Pero eso es lo que yo hubiera entendido Tampi. ¿No se te ocurre que una pepita daría saltos en un comal por el calor?


----------



## Cubanboy

Jaén said:


> Allá en mi rancho decían (o dicen) "*parece que tienes jiribilla*" (o como sea que se escriba, nunca lo vi escrito), y se entendía que era en el "locu".
> 
> Ahora, volviendo a la pregunta original. "Twitch" es sinónimo de "jitter", entonces, por asociación de ideas, se me ocurre una variante para tu pregunta, Borgo:
> 
> "mi madre me decía: 'deja de zarandearte'..."
> 
> O tal vez algo más pueblerino (sobre todo si va para México):
> 
> "mi madre me decía que yo no me sosegaba..."
> 
> O
> 
> "mi madre me decía 'sosiégate!'..."
> 
> Es sólo una idea.
> 
> Saludos a todos!!





*Me dio risa cuando leí lo de ''*jiribilla*'' porque eso mismo me decía mi abuela cuando era niño, y todavía sigo moviendo las piernas cuando estoy inquieto u ocioso.


----------



## Alisterio

Lo de las hormigas de verdad parece ser lo más universal: incluso en inglés es muy común que la gente pregunta a los niños "What's the matter with you? Have you got ants in your pants?" cuando no pueden estar quietos.


----------



## Tampiqueña

borgonyon said:


> Pero eso es lo que yo hubiera entendido Tampi. ¿No se te ocurre que una pepita daría saltos en un comal por el calor?


 
Bueno pero inocentemente mirado el asunto, Tampico tiene un clima muy caliente , yo pensé que el calor nos aceleraba (tenía como 4 ó 5 años y no era precisamente precoz ).
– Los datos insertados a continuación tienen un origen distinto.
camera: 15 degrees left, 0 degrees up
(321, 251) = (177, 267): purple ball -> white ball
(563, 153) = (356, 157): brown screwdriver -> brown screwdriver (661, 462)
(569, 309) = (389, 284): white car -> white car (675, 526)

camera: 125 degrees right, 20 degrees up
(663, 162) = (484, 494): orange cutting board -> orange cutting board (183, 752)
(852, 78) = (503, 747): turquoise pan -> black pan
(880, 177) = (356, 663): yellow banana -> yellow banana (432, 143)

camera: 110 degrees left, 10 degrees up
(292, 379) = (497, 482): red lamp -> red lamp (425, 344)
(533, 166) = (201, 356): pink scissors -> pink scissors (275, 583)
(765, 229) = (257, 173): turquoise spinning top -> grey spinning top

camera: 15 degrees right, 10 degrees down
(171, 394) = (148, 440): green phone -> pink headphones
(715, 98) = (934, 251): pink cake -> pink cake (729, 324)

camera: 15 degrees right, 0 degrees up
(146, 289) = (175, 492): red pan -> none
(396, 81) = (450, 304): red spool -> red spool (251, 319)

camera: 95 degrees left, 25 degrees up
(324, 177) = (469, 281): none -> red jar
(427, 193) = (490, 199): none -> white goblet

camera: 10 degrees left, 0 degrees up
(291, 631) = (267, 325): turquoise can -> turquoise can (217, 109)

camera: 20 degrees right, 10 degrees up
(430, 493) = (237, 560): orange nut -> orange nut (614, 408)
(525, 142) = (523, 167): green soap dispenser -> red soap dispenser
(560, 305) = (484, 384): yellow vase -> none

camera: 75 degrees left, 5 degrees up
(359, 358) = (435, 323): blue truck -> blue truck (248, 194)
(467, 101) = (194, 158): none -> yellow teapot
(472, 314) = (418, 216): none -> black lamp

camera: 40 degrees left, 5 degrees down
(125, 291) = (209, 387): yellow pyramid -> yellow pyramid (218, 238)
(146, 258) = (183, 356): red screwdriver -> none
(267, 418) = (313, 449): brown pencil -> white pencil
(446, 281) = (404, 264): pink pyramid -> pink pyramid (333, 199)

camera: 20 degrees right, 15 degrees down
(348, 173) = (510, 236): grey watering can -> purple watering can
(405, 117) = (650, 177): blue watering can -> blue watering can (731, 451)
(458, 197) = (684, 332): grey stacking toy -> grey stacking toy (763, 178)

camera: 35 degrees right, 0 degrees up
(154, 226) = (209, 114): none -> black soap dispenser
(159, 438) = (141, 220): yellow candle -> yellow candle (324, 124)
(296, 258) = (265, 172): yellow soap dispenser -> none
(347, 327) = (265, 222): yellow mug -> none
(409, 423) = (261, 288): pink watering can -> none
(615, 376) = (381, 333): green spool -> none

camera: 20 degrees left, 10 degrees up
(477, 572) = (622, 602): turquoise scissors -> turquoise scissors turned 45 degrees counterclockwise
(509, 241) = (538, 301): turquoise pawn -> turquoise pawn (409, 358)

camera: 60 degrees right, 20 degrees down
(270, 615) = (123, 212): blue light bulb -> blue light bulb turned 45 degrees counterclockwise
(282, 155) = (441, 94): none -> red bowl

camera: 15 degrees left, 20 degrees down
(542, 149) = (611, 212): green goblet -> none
¡Me acordé de otra! "Niño no calientas banca" (por favor no me digas que tiene doble sentido también porque el recuerdo de mi abuelita nunca volverá a ser el mismo ).

Abrazos


----------



## Manuel G. Rey

Ser un rabo de lagartija o tener brasas bajo los pies son o eran expresiones para describir a los chavales que no paran quietos.


----------



## Manuel G. Rey

Lo de 'tener hormigas en el culo' me recuerda una frase del mismo sentido, y que evita la palabra malsonante (!): 'Estar sentado en un hormiguero'


----------



## Vampiro

Hay una expresión un tanto antigua que se usaba en Chile cuando aún los niños jugaban con trompos.  No creo que ahora existan videojuegos trompísticos.
Aclaro que “trompo” por acá es ese juguete de madera que se arrojaba con una cuerda para que girara sobre su punta; algo similar a una gran perinola (recordar el hilo del pirinolus pirinolae)
La frase en cuestión es: “pareces un trompo cucarro”
“Cucarro” era un trompo que tenía la punta algo torcida y por lo tanto además de girar saltaba de un lado a otro sin estabilidad alguna.
Sé que la frase ya no tiene gracia, pero como curiosidad idiomática creo que vale.   Y además es alternativa para no hablar de culo u otros elementos sonoros.

Saludos.
_


----------



## JKL2008

Yo, inmeditamente, pensé en *inquieto*.
Pero se me ocurrió buscar por ahí sinónimos de inquieto, y encontré todas estas: 

activo, agitado, azogado, culo de mal asiento, fuguillas, intranquilo, nervioso, vivaracho, afectado, alborotado, alterado, desquiciado, perturbado, trastornado, bullanguero, bullicioso, revoltoso, alocado, bullebulle, irreflexivo, travieso, ansioso, febril, impaciente, enredador, juguetón, retozón, trasto,

que se pueden añadir a las que dijeron ustedes.
.


----------



## Metztli

Retozón lo decía mucho mi papá... y era también para referirse a los chincualudos.


----------



## speedier

A bit late, but I have heard the expression, and I believe that there is a typo.  It should read:

I remember my mother telling me that I had the "twitches", not "twitchles".

To have the twitches, can mean to fidget


----------



## borgonyon

No sé si será *twitches* o *twitchles*, así es como aparece en el original y el autor del mismo está reacio a cambiarlo.


----------



## turi

I believe speedier is right. It did sound a bit funny to me at first I must say......

So, http://www.wordreference.com/es/translation.asp?tranword=fidget&dict=enes&b=Search and http://www.wordreference.com/es/translation.asp?tranword=twitch

Saludos, t.


----------



## speedier

I think that the translation has already been well covered here, but just out of interest, similar expressions are, for example:

... he has got the fidgets, and ... he had the fidgets.


----------



## alacant

anatb said:


> HOla
> En España decimos "tener el baile de San Vito". Supongo que cada zona tendrá una expresión parecida.
> Saludos


 
My grandmother in England used to ask us if we had St. Vitus Dance when we were children. However that would be very politically incorrect in the UK now.

Saludos, ala


----------